WARN[2024-05-10T13:16:18.581826096Z] failed to parse /usr/local/bin/docker-compose version  error="unknown output format: Docker Compose version v2.25.0\n"


docker info | grep Init
 Init Binary: docker-hello

docker run -dit --init busybox
dac20108102f70578ed24d0ba5952bb874130d14882952e37dfbfb8bc19b4e5a

docker ps -a
CONTAINER ID   IMAGE     COMMAND   CREATED          STATUS                        PORTS     NAMES
dac20108102f   busybox   "sh"      59 seconds ago   Exited (16) 58 seconds ago              relaxed_boyd

[cpuguy83]

Sure, but they could also have done --init-path=/usr/libexec/docker/cli-plugins/docker-compose.
I'm not understanding the concern here.
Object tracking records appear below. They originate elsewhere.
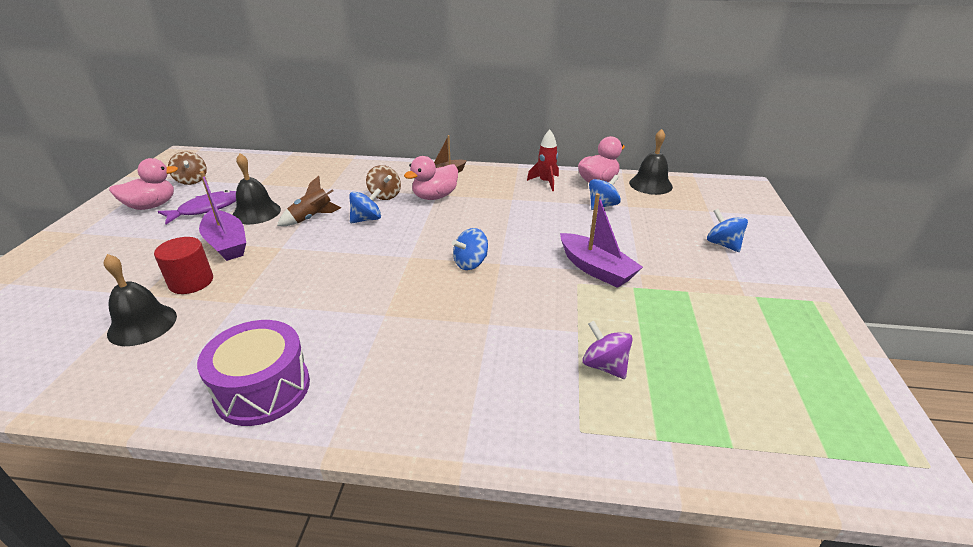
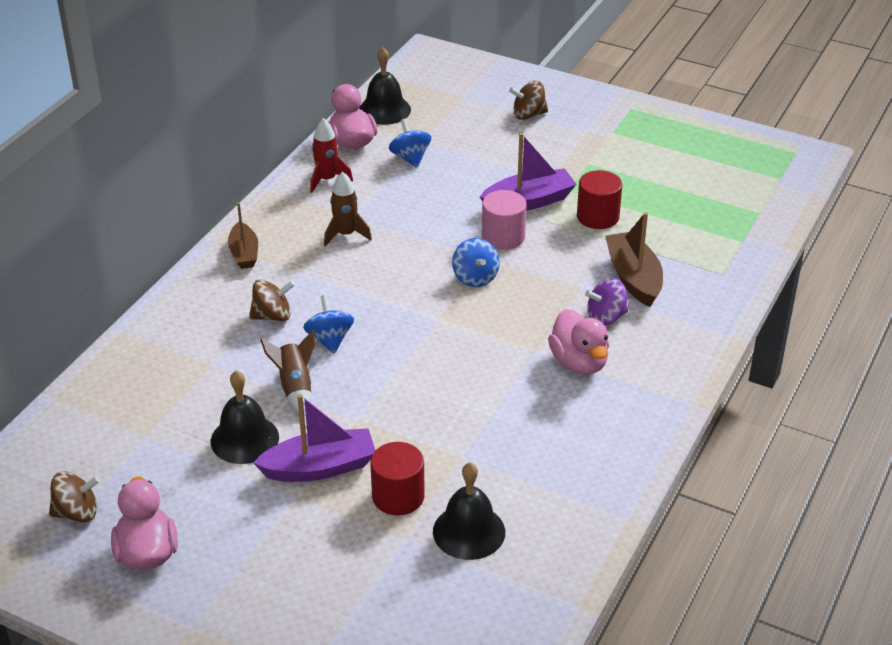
camera: 70 degrees left, 5 degrees up
(206, 209) = (199, 491): purple fish -> none
(263, 389) = (611, 439): purple drum -> none
(435, 196) = (305, 274): pink duck -> pink duck (579, 362)
(488, 201) = (345, 234): none -> brown rocket
(526, 356) = (633, 278): none -> brown boat
(535, 266) = (503, 237): none -> pink cylinder
(604, 366) = (662, 240): purple spinning top -> purple spinning top (606, 317)
(608, 313) = (597, 216): none -> red cylinder
(723, 244) = (528, 115): blue spinning top -> brown spinning top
We aren't resolving the wrong binaries except that the user potentially put in the wrong binary.

[thaJeztah]

When a proxy path is specified int he config, this still requires it to be absolute path.
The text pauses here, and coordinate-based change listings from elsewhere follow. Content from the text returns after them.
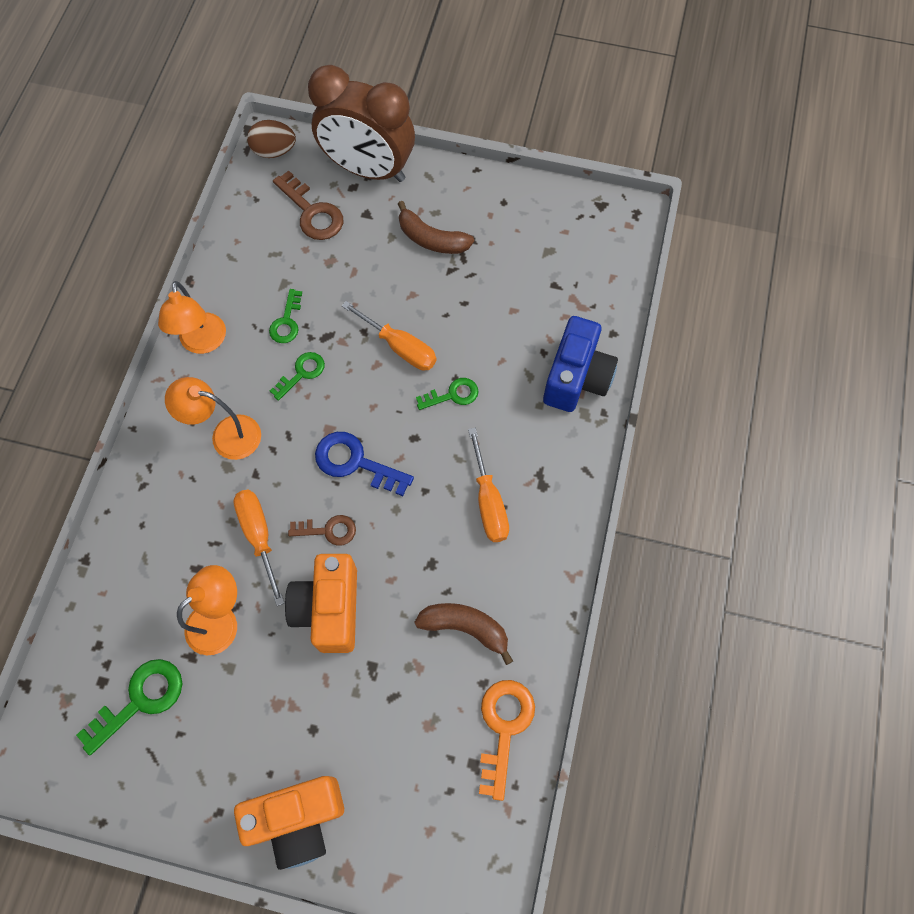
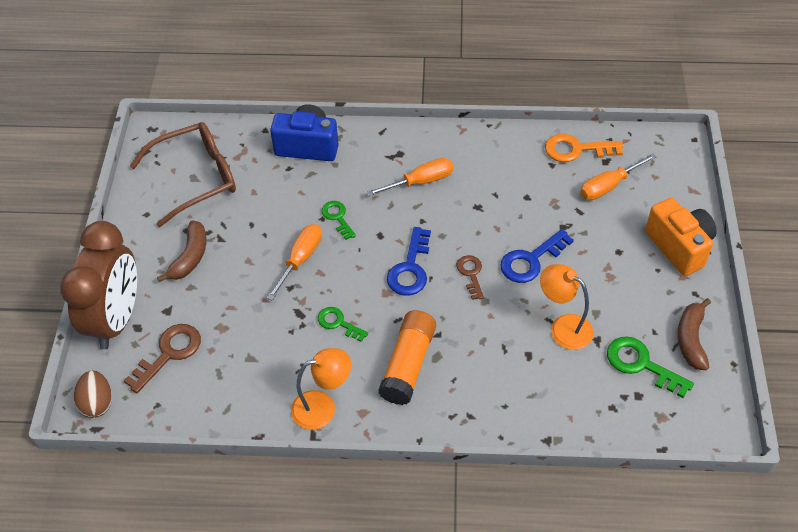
camera: 100 degrees left, 15 degrees down
(226, 435) = (408, 364): orange lamp -> orange glue stick
(259, 537) = (489, 318): orange screwdriver -> orange screwdriver (609, 186)
(287, 322) = (290, 346): green key -> none
(329, 609) = (531, 260): orange camera -> blue key
(465, 627) = (517, 180): brown banana -> brown banana (691, 339)
(547, 254) = (196, 178): none -> brown glasses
Correct, this PR is not changing the absolute path, but it looks like that already happened in 6caaa8c.

That changed oci_linux.go to use LookupInitPath()

moby/daemon/oci_linux.go

Line 748 in cd08d37

path, err := daemonCfg.LookupInitPath() // this will fall back to DefaultInitBinary and return an absolute path

Which uses GetInitPath internally (which can be either user-configured OR the default), and regardless where that came from will lookup the binary if it's not an absolute path

moby/daemon/config/config_linux.go

Lines 111 to 116 in cd08d37

	// LookupInitPath returns an absolute path to the "docker-init" binary by searching relevant "libexec" directories (per FHS 3.0 & 2.3) followed by PATH
	func (conf *Config) LookupInitPath() (string, error) {
	binary := conf.GetInitPath()
	if filepath.IsAbs(binary) {
	return binary, nil
	}

Before that PR, it would only lookup if the value is empty, so only for the default;

moby/daemon/oci_linux.go

Lines 751 to 753 in 1855a55

	path := daemon.configStore.InitPath
	if path == "" {
	path, err = exec.LookPath(dconfig.DefaultInitBinary)

cp /usr/local/bin/docker-init /usr/local/libexec/docker/hello
dockerd --init-path=hello

docker info | grep Init
 Init Binary: hello

docker run -dit --init busybox
e46854e0029156cdba0ec2d0ec8c9ba2df54da30abd86897fa63335e8a7492e2

ctr -n moby c info e46854e0029156cdba0ec2d0ec8c9ba2df54da30abd86897fa63335e8a7492e2 | grep hello
                "source": "/usr/local/libexec/docker/hello",

And with this PR, the above also works with /usr/local/libexec (if the init has a docker- prefix);

mv /usr/local/libexec/docker/hello /usr/local/libexec/docker-hello

dockerd --init-path=docker-hello

docker info | grep Init
 Init Binary: docker-hello

docker run -dit --init busybox
d001ed2baeed3b0fe1f1c83f56bcd3ec4ebeaad050f9192b28d85376e6e46694

ctr -n moby c info d001ed2baeed3b0fe1f1c83f56bcd3ec4ebeaad050f9192b28d85376e6e46694 | grep hello
                "source": "/usr/local/libexec/docker-hello",

[cpuguy83]

@thaJeztah I get that it was changed, I'm just not sure I understand what the issue is with it.